PLoS One 2015 8;10(4):e0122713. Epub 2015 Apr 8.
Department of Bioinformatics, Institute of Molecular and Cell Biology, University of Tartu, Tartu, Estonia; Estonian Biocentre, Tartu, Estonia.
DNA copy number variants (CNVs) that alter the copy number of a particular DNA segment in the genome play an important role in human phenotypic variability and disease susceptibility. A number of CNVs overlapping with genes have been shown to confer risk to a variety of human diseases thus highlighting the relevance of addressing the variability of CNVs at a higher resolution. So far, it has not been possible to deterministically infer the allelic composition of different haplotypes present within the CNV regions. We have developed a novel computational method, called PiCNV, which enables to resolve the haplotype sequence composition within CNV regions in nuclear families based on SNP genotyping microarray data.
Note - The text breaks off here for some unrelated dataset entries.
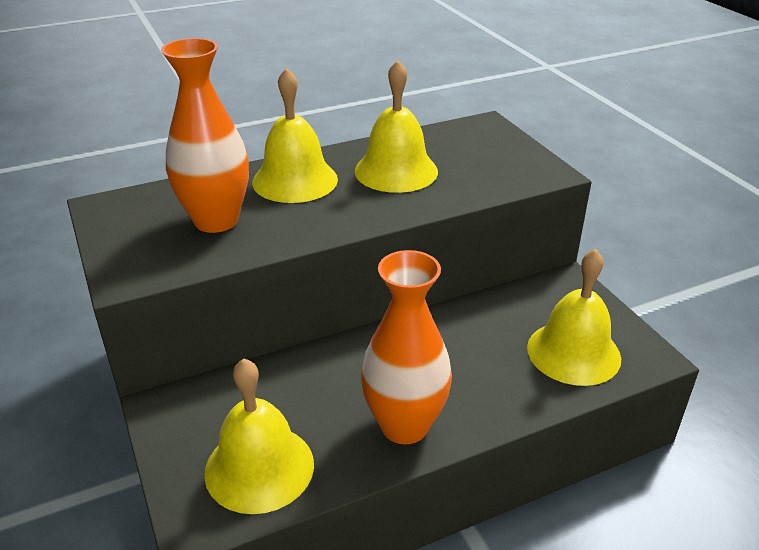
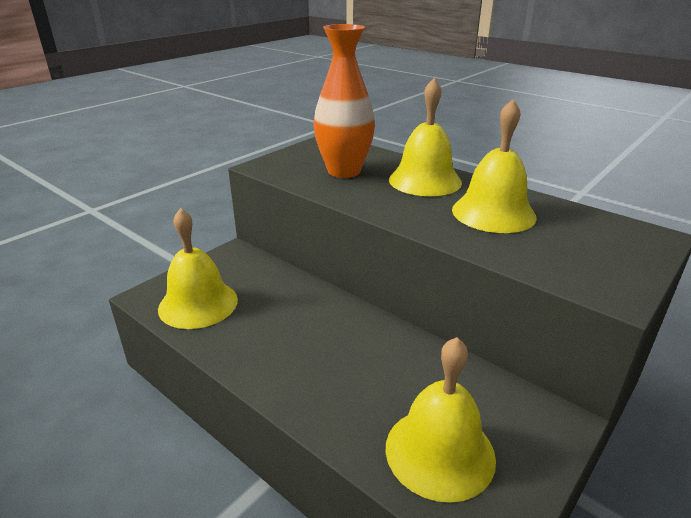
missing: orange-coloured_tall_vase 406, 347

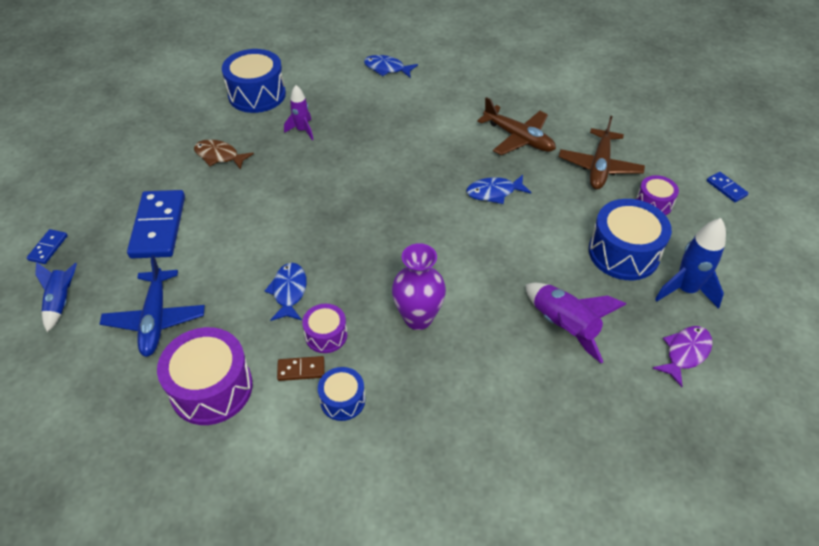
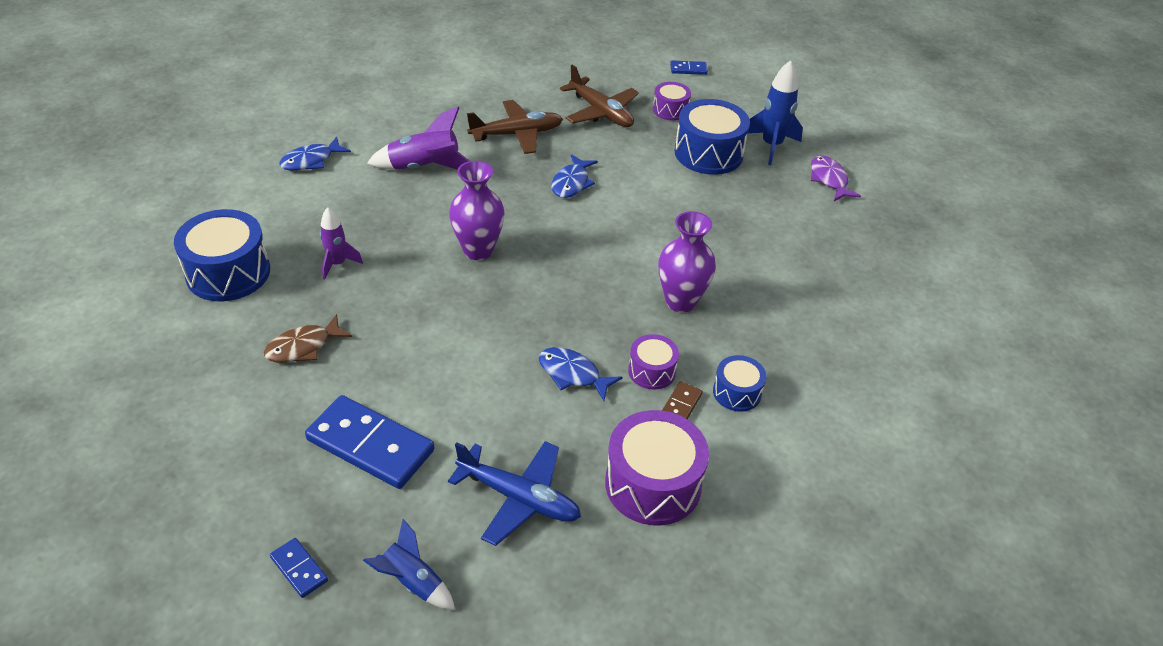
appeared: violet_tall_vase 477, 210
relocated: violet_spaceship 576, 323 to 418, 138

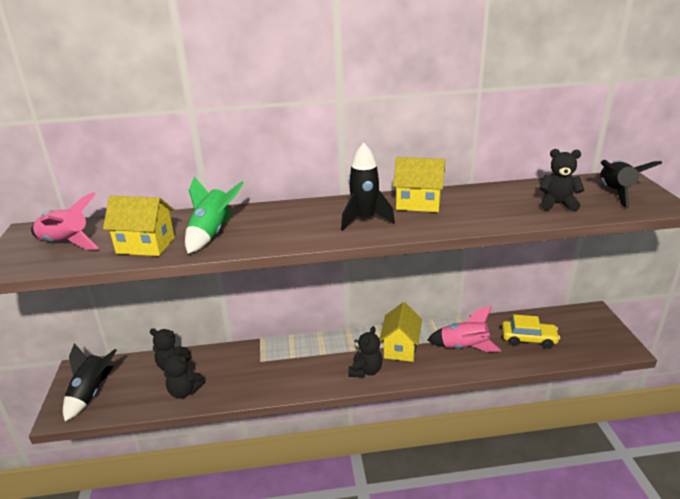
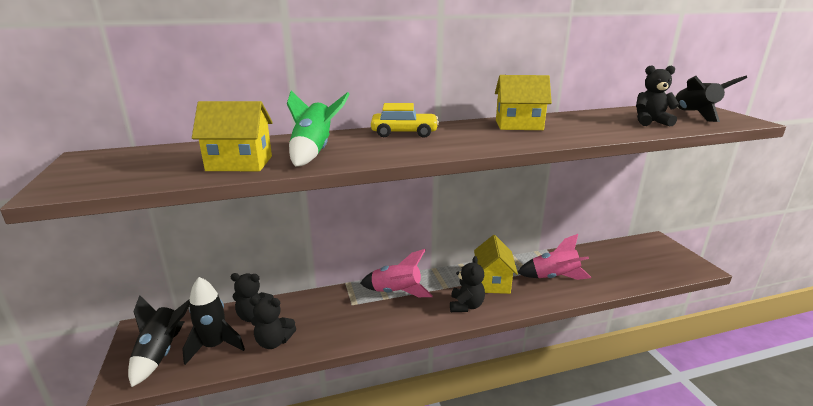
relocated: rose-pink_spaceship 64, 221 to 396, 273; jet-black_spaceship 368, 187 to 213, 321; yellow_toy_car 531, 332 to 405, 120

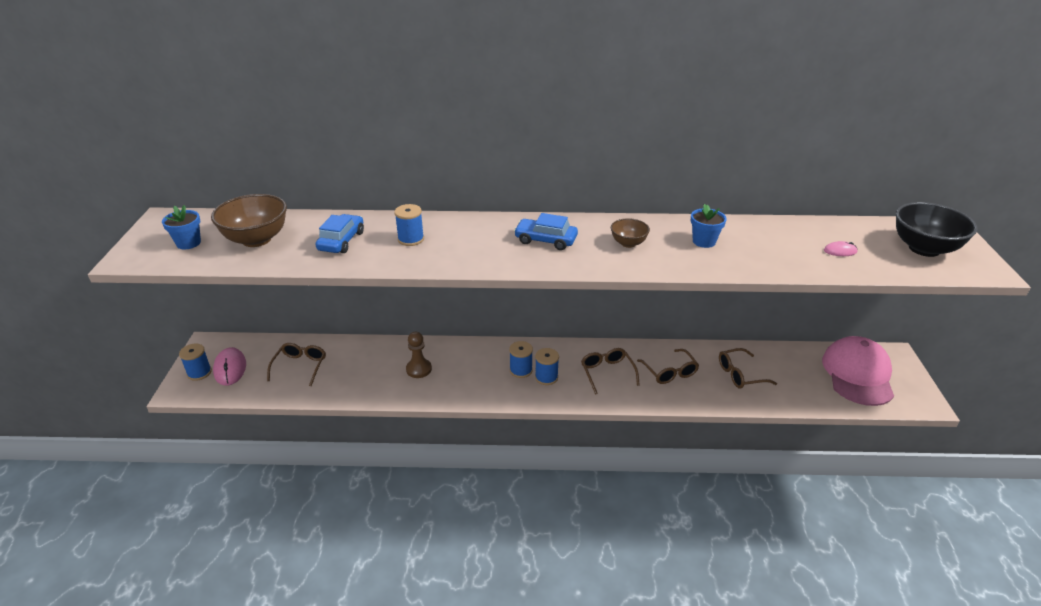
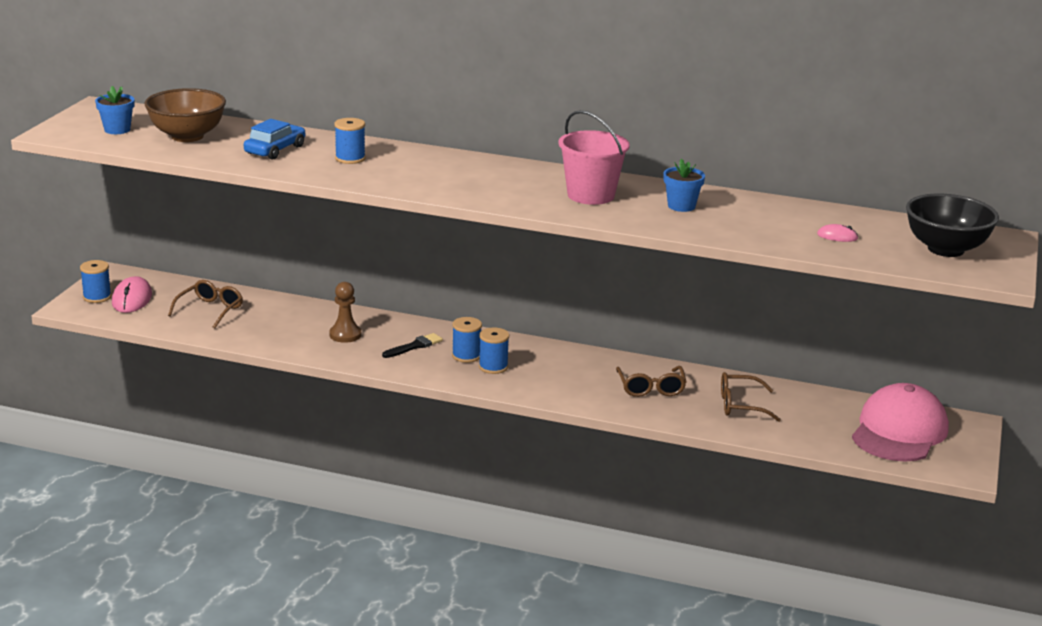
missing: blue_toy_car 546, 231; brown_glasses 610, 371
appeared: jet-black_paint_brush 412, 345
exchanged: brown_bowl 630, 233 to rose-pink_bucket 594, 157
The algorithm allows to i) phase normal and CNV-carrying haplotypes in the copy number variable regions, ii) resolve the allelic copies of rearranged DNA sequence within the haplotypes and iii) infer the heritability of identified haplotypes in trios or larger nuclear families. To our knowledge this is the first program available that can deterministically phase null, mono-, di-, tri- and tetraploid genotypes in CNV loci. We applied our method to study the composition and inheritance of haplotypes in CNV regions of 30 HapMap Yoruban trios and 34 Estonian families. For 93.6% of the CNV loci, PiCNV enabled to unambiguously phase normal and CNV-carrying haplotypes and follow their transmission in the corresponding families. Furthermore, allelic composition analysis identified the co-occurrence of alternative allelic copies within 66.7% of haplotypes carrying copy number gains. We also observed less frequent transmission of CNV-carrying haplotypes from parents to children compared to normal haplotypes and identified an emergence of several de novo deletions and duplications in the offspring.